Aversive control of Betta splendens behavior using water disturbances: Effects of signaled and unsignaled free-operant avoidance and escape contingencies.

The vast majority of research on aversive control of behavior using animal models employs electric-shock based procedures with avian and mammalian species. Notwithstanding that pragmatic aspects explain this prominence in the field, there is still a need for testing well-established facts about shock-based aversive control using other, perhaps more ecologically valid or biologically relevant, forms of stimulation with other species. Following up on an observation that water disturbances appear to be aversive to Betta splendens (bettas), we developed a preparation for studying free-operant avoidance with this species in which water flows (WFs) replaced electric shocks. Fish changed compartments in a shuttle tank to escape or avoid 10-s WFs, which were delivered with 30-s flow-flow and response-flow intervals. We tested the effect of adding a warning stimulus (curtains of air bubbles) to the last 5 s of the response-flow interval (i.e., signaled avoidance) on the bettas' temporal distribution of crossings and swimming patterns.
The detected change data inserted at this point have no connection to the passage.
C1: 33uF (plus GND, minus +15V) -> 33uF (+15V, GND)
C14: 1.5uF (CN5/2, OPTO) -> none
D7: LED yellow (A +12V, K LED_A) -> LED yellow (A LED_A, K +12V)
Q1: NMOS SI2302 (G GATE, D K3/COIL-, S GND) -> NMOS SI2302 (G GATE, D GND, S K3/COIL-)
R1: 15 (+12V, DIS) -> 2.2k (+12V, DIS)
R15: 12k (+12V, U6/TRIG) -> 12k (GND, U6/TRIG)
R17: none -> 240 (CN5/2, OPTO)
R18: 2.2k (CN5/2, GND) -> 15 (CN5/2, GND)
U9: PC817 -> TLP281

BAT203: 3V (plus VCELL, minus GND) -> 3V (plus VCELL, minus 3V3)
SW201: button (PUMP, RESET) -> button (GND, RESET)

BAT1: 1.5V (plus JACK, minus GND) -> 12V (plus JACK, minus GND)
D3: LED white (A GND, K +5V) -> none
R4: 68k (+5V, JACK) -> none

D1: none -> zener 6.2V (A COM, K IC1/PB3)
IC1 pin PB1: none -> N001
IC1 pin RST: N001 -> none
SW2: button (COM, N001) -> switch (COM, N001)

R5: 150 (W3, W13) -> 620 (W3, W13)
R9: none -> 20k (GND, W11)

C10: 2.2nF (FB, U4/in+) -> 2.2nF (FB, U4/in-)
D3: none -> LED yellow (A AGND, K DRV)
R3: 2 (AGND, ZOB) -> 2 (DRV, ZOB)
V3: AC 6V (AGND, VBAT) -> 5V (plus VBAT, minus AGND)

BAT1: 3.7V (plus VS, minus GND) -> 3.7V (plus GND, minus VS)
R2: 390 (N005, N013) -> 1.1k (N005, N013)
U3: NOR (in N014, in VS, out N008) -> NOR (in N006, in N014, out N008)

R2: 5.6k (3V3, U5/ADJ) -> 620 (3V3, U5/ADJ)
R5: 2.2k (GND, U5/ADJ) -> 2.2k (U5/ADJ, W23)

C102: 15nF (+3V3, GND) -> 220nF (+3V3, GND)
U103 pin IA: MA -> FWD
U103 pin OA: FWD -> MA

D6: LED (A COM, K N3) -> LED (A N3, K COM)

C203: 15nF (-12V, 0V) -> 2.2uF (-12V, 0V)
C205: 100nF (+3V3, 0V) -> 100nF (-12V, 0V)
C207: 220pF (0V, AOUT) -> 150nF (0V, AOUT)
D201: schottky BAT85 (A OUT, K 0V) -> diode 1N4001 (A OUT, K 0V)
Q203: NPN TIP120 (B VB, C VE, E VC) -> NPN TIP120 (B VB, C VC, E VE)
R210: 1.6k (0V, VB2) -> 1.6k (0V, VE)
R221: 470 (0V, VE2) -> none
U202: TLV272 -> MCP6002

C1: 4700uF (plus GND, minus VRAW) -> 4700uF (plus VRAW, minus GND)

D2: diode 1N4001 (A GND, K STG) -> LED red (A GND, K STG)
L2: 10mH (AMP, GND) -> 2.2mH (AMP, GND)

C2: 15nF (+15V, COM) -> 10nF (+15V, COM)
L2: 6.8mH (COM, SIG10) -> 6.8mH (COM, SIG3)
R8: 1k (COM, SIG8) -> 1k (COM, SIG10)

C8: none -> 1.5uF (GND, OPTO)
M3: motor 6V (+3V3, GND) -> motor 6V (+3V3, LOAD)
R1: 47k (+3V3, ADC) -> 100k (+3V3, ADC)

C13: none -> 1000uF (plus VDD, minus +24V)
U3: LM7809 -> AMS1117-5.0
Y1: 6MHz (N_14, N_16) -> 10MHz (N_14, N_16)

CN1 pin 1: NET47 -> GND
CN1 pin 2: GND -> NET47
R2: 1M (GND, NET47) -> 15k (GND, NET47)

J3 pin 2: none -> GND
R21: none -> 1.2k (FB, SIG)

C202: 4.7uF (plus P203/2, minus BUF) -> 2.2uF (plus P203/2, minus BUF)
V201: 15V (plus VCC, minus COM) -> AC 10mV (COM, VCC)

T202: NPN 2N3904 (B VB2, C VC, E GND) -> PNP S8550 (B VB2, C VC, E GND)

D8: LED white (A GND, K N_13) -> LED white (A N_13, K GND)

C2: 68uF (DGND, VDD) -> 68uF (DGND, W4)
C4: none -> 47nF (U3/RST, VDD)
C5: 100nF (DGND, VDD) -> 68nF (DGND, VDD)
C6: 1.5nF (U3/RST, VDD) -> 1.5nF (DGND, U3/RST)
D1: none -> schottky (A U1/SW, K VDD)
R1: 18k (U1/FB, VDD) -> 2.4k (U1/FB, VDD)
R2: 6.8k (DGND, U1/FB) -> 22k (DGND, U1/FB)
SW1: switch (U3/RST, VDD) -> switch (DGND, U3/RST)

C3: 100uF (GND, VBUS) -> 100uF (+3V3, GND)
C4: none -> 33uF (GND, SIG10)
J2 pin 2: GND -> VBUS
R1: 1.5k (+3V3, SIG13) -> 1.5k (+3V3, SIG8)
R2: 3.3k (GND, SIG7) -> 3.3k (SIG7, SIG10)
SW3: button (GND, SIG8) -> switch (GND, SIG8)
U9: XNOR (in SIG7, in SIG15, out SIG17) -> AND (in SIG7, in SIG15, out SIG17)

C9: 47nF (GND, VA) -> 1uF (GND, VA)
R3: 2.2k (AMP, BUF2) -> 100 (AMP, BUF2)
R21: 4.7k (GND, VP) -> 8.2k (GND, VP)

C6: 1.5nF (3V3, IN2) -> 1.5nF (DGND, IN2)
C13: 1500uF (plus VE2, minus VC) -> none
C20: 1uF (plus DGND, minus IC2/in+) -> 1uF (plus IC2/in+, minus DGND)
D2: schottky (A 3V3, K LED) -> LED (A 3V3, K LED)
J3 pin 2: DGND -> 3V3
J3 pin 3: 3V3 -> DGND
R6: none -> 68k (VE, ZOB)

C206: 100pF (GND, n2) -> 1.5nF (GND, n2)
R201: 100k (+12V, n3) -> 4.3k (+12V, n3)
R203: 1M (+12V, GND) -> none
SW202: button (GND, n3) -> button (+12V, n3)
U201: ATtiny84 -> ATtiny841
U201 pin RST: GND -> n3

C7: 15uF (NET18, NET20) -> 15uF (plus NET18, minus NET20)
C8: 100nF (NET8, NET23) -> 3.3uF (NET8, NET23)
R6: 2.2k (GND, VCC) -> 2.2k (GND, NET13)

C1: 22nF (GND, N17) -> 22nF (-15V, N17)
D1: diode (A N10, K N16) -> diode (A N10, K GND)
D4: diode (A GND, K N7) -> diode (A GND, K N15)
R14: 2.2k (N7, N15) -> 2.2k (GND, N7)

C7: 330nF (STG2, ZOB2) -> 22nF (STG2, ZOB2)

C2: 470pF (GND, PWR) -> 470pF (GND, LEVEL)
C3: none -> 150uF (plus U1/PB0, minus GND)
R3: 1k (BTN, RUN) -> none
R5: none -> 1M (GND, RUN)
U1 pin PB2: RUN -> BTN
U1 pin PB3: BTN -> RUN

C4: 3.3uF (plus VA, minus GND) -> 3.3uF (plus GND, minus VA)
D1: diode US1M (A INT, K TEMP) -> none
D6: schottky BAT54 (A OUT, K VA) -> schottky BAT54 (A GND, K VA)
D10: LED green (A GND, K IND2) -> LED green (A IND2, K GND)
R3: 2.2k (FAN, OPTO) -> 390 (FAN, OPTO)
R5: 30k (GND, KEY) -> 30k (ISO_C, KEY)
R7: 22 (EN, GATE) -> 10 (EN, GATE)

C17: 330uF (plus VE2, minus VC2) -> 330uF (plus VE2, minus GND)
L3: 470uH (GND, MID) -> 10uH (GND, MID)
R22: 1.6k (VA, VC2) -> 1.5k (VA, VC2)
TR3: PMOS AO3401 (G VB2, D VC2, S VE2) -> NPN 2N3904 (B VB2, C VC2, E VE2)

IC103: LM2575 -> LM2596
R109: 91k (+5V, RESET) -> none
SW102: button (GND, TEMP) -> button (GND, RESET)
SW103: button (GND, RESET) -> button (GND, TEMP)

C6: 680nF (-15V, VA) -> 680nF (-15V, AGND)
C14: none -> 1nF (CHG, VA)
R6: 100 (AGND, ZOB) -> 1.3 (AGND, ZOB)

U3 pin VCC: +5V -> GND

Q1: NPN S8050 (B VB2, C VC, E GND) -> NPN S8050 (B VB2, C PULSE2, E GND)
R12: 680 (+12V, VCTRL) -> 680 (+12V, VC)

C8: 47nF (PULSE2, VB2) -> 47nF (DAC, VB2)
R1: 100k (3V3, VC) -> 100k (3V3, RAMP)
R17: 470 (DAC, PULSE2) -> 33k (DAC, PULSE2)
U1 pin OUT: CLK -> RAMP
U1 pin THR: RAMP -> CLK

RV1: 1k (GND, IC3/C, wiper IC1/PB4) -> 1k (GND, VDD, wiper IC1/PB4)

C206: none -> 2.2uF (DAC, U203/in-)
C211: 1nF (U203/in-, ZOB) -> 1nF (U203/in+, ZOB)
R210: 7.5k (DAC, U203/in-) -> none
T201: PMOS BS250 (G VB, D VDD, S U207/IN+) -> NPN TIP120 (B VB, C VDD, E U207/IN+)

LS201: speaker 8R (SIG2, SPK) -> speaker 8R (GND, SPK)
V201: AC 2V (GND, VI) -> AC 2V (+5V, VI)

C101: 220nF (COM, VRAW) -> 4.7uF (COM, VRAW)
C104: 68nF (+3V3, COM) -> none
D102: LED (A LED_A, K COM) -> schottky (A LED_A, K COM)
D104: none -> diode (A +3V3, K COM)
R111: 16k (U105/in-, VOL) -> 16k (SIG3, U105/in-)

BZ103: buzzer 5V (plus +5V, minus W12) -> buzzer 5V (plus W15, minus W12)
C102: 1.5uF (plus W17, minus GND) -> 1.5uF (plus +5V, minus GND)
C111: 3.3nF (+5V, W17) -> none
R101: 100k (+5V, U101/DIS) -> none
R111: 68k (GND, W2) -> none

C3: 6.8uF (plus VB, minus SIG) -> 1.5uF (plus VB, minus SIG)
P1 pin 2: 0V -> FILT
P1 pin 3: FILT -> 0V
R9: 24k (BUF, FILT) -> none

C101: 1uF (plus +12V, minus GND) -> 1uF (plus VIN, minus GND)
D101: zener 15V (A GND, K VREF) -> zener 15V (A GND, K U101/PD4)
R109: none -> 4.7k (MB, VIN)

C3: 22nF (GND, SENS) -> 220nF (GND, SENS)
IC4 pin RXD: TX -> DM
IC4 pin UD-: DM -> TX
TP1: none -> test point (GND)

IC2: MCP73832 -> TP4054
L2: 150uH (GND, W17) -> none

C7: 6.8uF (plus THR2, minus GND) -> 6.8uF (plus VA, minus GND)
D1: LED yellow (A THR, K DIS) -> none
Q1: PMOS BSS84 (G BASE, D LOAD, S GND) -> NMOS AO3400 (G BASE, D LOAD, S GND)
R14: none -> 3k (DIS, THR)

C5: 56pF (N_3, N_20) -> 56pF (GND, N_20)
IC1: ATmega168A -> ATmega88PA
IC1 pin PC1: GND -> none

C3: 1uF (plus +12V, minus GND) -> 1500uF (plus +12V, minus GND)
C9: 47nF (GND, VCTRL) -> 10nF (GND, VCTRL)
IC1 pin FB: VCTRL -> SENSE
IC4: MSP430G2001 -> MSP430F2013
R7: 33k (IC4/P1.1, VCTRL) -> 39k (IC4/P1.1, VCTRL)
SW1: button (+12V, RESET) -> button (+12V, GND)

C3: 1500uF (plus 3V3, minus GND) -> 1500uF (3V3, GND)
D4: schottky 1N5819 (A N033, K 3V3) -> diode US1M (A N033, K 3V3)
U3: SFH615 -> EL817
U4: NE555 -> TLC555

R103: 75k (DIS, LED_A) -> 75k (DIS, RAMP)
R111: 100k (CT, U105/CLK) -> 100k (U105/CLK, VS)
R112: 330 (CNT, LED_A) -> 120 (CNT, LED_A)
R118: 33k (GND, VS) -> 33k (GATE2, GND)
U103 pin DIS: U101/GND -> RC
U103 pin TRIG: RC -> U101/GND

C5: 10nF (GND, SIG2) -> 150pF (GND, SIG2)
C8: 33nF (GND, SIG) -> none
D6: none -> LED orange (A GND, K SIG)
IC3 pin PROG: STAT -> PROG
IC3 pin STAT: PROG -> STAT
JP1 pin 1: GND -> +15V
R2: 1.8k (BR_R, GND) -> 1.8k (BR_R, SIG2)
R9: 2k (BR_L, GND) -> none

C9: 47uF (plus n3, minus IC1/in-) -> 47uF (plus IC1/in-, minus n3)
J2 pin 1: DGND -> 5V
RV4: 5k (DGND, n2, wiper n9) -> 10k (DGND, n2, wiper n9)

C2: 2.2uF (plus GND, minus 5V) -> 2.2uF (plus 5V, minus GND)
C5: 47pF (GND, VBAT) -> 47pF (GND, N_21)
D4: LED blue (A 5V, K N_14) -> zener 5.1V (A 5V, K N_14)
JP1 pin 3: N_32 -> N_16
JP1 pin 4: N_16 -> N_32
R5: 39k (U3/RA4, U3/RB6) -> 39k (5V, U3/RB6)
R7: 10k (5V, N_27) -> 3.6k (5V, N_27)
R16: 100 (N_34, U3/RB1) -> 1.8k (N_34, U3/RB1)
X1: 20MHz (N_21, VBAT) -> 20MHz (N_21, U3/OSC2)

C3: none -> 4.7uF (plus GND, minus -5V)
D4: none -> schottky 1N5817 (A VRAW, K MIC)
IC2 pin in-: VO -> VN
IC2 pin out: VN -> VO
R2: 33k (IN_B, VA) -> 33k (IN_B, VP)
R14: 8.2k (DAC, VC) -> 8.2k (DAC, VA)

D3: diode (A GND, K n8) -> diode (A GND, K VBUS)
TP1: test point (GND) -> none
Escape was the predominant response, which importantly reduced the exposure to the WFs. Avoidance responses rarely exceeded the frequency of escape. The warning stimulus did not produce the expected postponement of responses to the last segment of the response-flow interval. Distinctive swimming patterns emerged, dissipated, and reappeared during baseline and treatment conditions. These findings confirm the aversive function of WFs for bettas and expand the generality of negative reinforcement phenomena using non-shock-based procedures with a less-frequently studied species. Further developments of the WFs paradigm show promise for replicating other aversive control phenomena (e.g., punishment), and analyzing spatiotemporal patterns produced by aversive contingencies.